U-status allows people who have been here unlawfully, or lawfully, to stay in the United States and work for up to four years. A spouse and children can also get what is called derivative status too and will be allowed to stay and work in the United States. The best benefit, though, is the ability to apply to get a green card and become a permanent resident. This is an additional process which requires showing additional elements, but well worth the effort.  

 

Now, I know the U visa can help victims of domestic violence, but as I mentioned, there’s a really long wait. That’s where VAWA can really make a difference, right Dawn? 

 

Yes! VAWA’s are my favorite. Now, before we dive in I want to be perfectly clear – even thought VAWA stands for the Violence Against Women Act you do NOT have to be a woman to qualify. In fact, the majority of my current VAWA clients are men! So guys, don’t count yourselves out due to your gender.  

 

Anyone who has been the victim of domestic abuse by their U.S. citizen or lawful permanent resident spouse, parent, or child over 21 years old qualifies to apply for VAWA relief. And as we all know, abuse comes in many shapes and sizes. There is no requirement that there be physical abuse to qualify for VAWA – that abuse can be financial, psychological, emotional, verbal, sexual, and the list goes on. The VAWA process also does not require that the abuse ever be reported to law enforcement and there are no repercussions to the abuser. That may seem counterintuitive at first glance, but there are many situations where reporting an abuser might lead to even more dangerous situations while waiting for an immigration application to process, or where the victim does not want to jeopardize the abuser – often seen in cases where the parent is the victim of emotional or verbal abuse by a 21 year old child.  

 

Also, there is NO annual cap to VAWA approvals. None whatsoever. So, each application is processed when it is received and as soon as it is approved the wait is over. Current processing times for VAWA applications, according to the USCIS website, are 18-24 months. 

 

  • For someone who has been a victim of domestic violence, this seems like a faster process than the U-visa. What benefits does it offer? 

 

Again, something that might seem a bit counterintuitive is that the VAWA benefits depend in large part on the immigration status of the ABUSER and not the victim. If the abusing family member is a U.S. citizen, then the victim can apply for lawful permanent residence at the same time that he or she files a VAWA application – this means that the whole thing is processed as a package deal and when the VAWA application is approved, so is the lawful permanent residence.
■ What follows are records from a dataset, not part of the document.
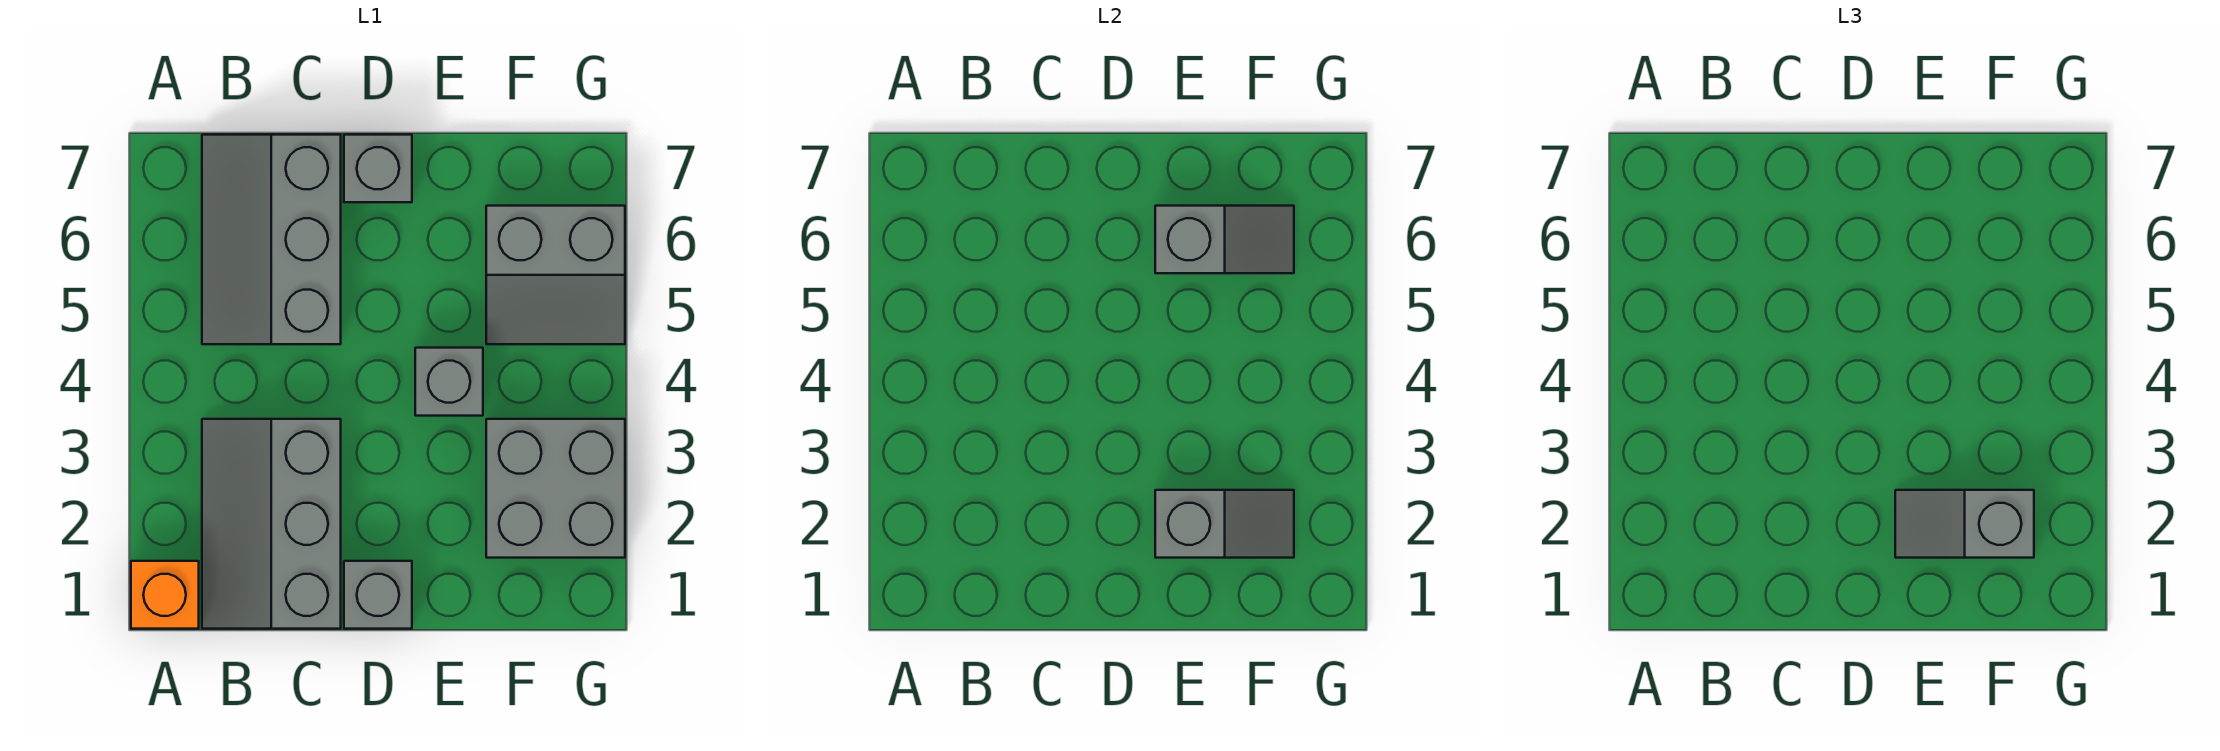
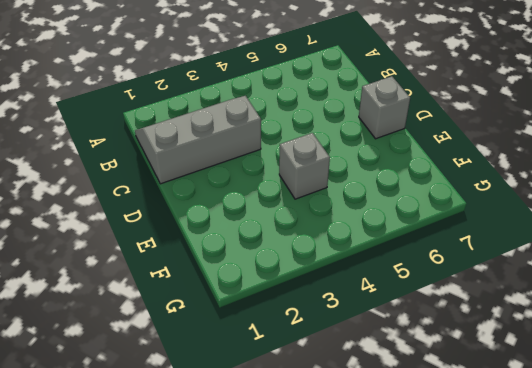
none -> orange brick A1 level 1
none -> grey slope B5:C7 level 1 top C

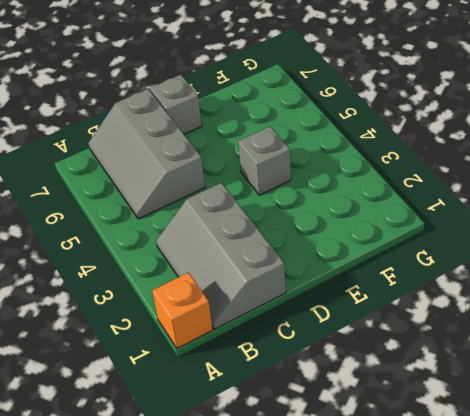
none -> grey brick D1 level 1
none -> grey brick F2:G3 level 1

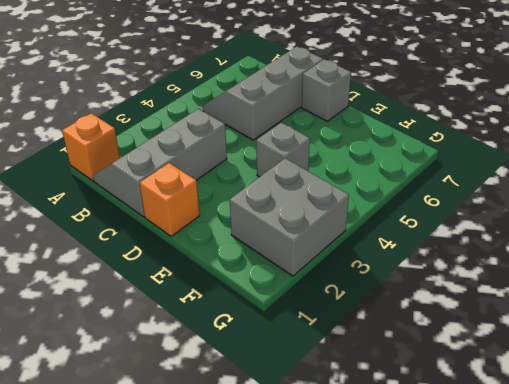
orange brick D1 level 1 -> grey brick D1 level 1
none -> grey slope F5:G6 level 1 top 6
none -> grey slope E2:F2 level 2 top E

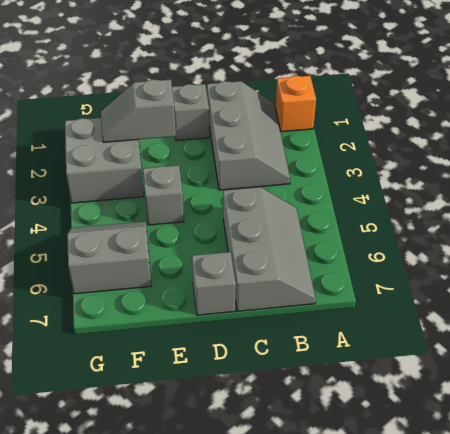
none -> grey slope E6:F6 level 2 top E
none -> grey slope E2:F2 level 3 top F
So, under those circumstances, the victim becomes a permanent resident immediately upon approval. Another benefit to having a US. Citizen abuser rather than a permanent resident is that the applicant can apply for work authorization at the same time as VAWA – which means that while the application is processing the victim will be given permission to work lawfully in the US. It does take about 3-6 months for the work authorization card to come, but then the victim can begin to legally support him or herself for the duration of the processing time. 

 

Now, if the abuser is a lawful permanent resident instead of a US citizen, then the victim cannot apply for work authorization and permanent residence at the same time. The victim in this scenario would file just the VAWA application. Once it is approved, at that 18-24 month processing time, the victim can then apply for work authorization based on that approval and depending on the specific circumstances – lawful permanent residence.  

 

  • Is the process to apply similar to the other two? 

 

The basic process is very similar with the biggest difference being that there is no requirement to report the underlying abuse. Otherwise, it’s the same process of filing forms, providing evidence, and waiting much longer than you would like to get a response. Again VAWA is really a great option for those who have been victimized by their US citizen or permanent resident family members.